Les couteaux sont plus agressifs que les baguettes

« On se met à table pour manger, non pour découper des bêtes ». C’est le proverbe qui nous permet de comprendre pourquoi on mange avec des baguettes en Chine. Suivant la philosophie pacifiste de Bouddha, les couteaux sont laissés en cuisine, pour découper la nourriture en petits morceaux mangeables en une bouchée. Dans ce pays, il est très mal vu de servir à table une carcasse non découpée, au risque de passer pour un barbare. C’est l’image que les chinois ont du monde oriental avec ses couverts jugés dangereux et agressifs. Une légende raconte qu’en 1500, l’empereur craignant pour sa vie, fit interdire les fourchettes et les couteaux de ses sujets, obligés de se rabattre sur les baguettes en bambou. Une autre hypothèse propose qu’un impôt sur le fer ait contraint les habitants à s’équiper uniquement d’un wok et d’un couteau ; les autres ustensiles étaient en bambou ou en porcelaine. La médecine chinoise encouragerait d’ailleurs l’utilisation des baguettes, car celles-ci mobiliseraient plus de 30 articulations et 50 muscles répartis dans le bras et la main. Une tradition voudrait que le soir de noce, le jeune couple lance des baguettes par la fenêtre de la chambre pour favoriser la fertilité et la richesse. Plus réaliste, les baguettes en bambou auraient été utilisées pour retirer les aliments des bouillons brûlant en toute sécurité car le bambou est un bon isolant thermique.

Les légendes sur les origines des baguettes sont multiples et difficiles à vérifier pour la plupart. La réponse ne se trouvera pas au premier coup de baguette… magique.

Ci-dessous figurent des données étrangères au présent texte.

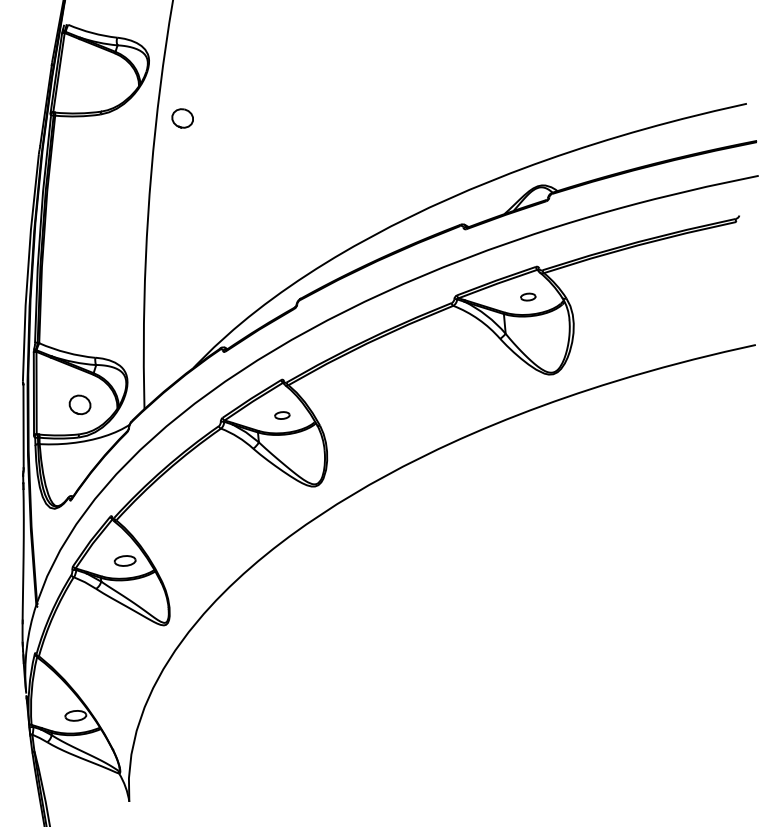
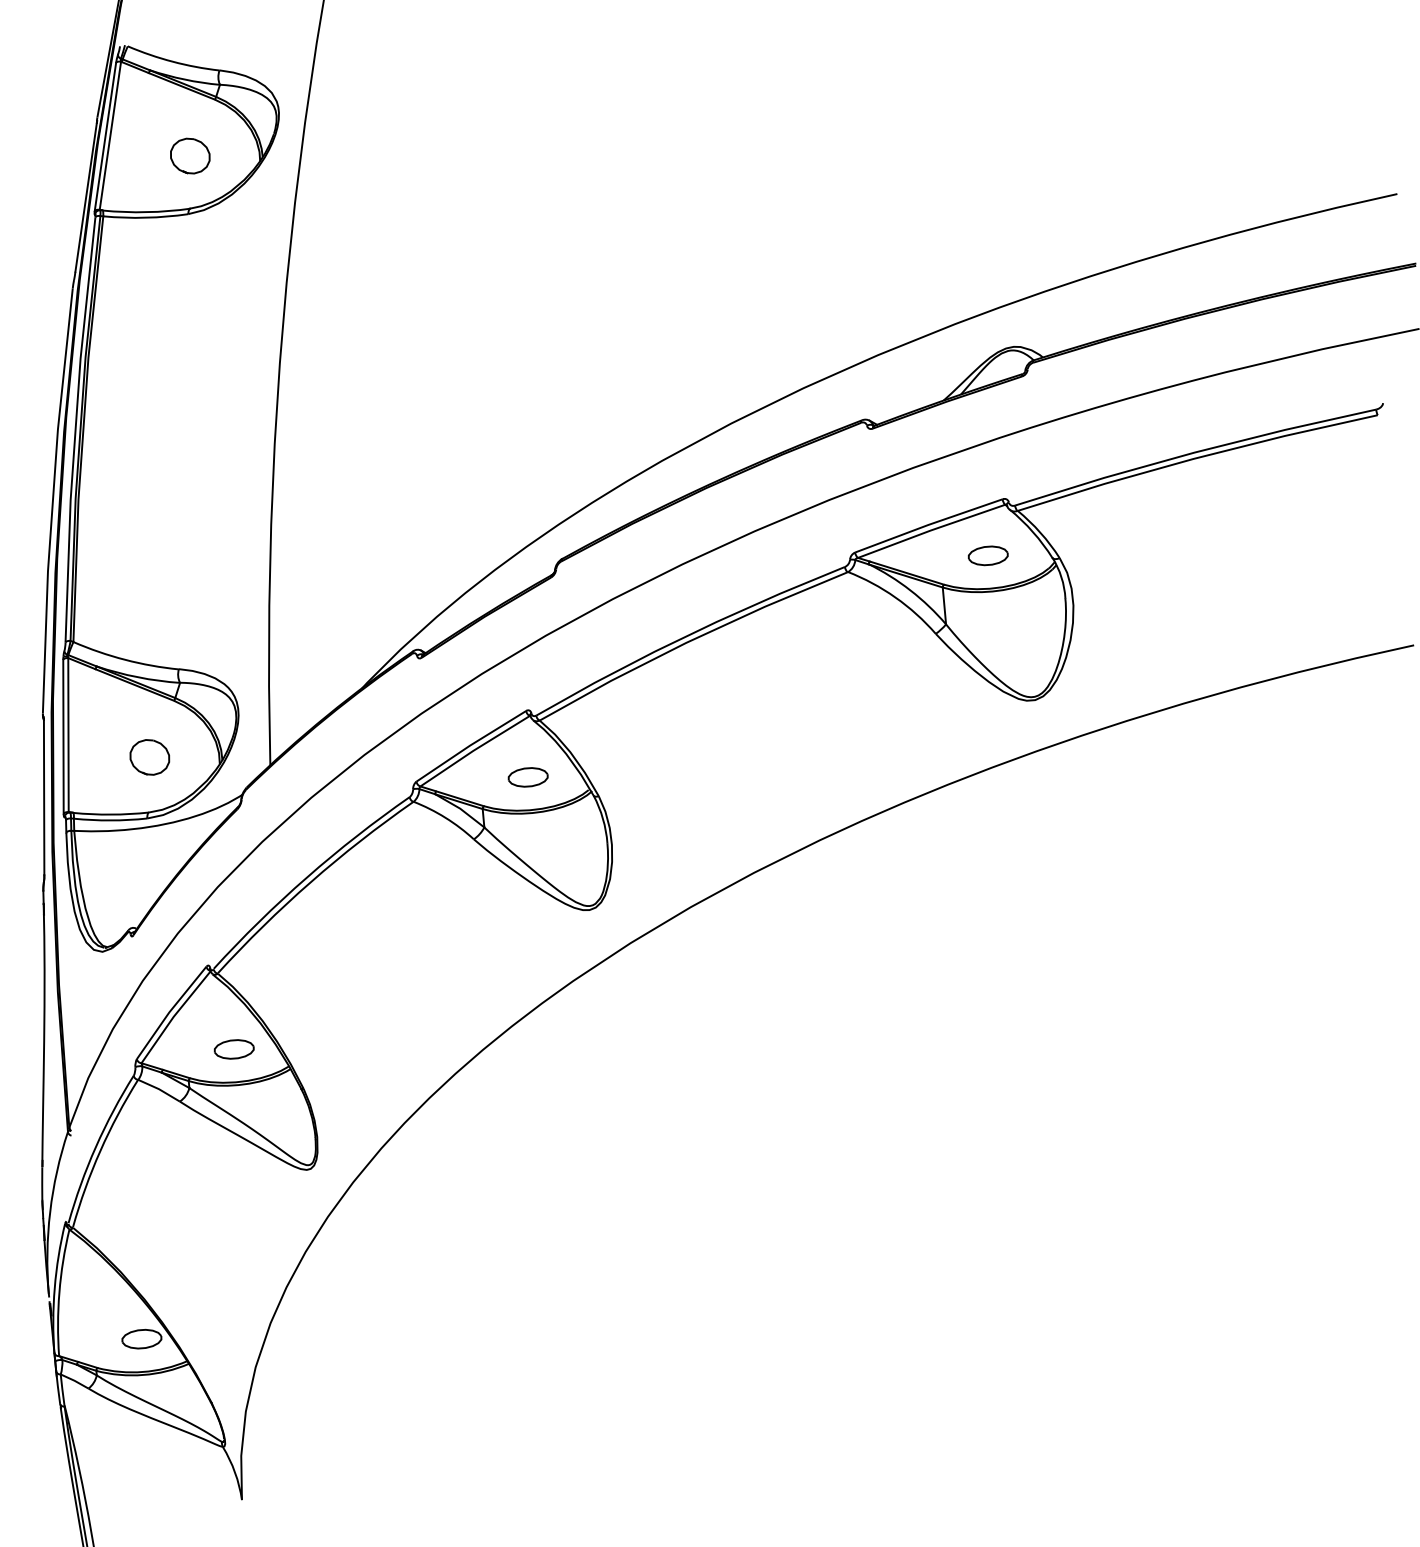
part: (182, 118) -> (189, 156), moved
part: (528, 296) -> (988, 554), size x1.43
part: (282, 415) -> (528, 777), size x1.43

Cependant, les baguettes en bambou sont devenues un enjeu environnemental. En 2013, on estime que la Chine a produit 80 milliards de paires de baguettes jetables, soit l’équivalent de 20 millions d’arbres selon le député chinois Bo Guangxin. Une production insuffisante face à la demande, puisqu’en 2011 la Chine a dû faire importer des baguettes « made in USA ». En 2006, une taxe de 5% était instaurée sur les baguettes afin d’encourager l’achat de baguettes réutilisables… apparemment sans succès.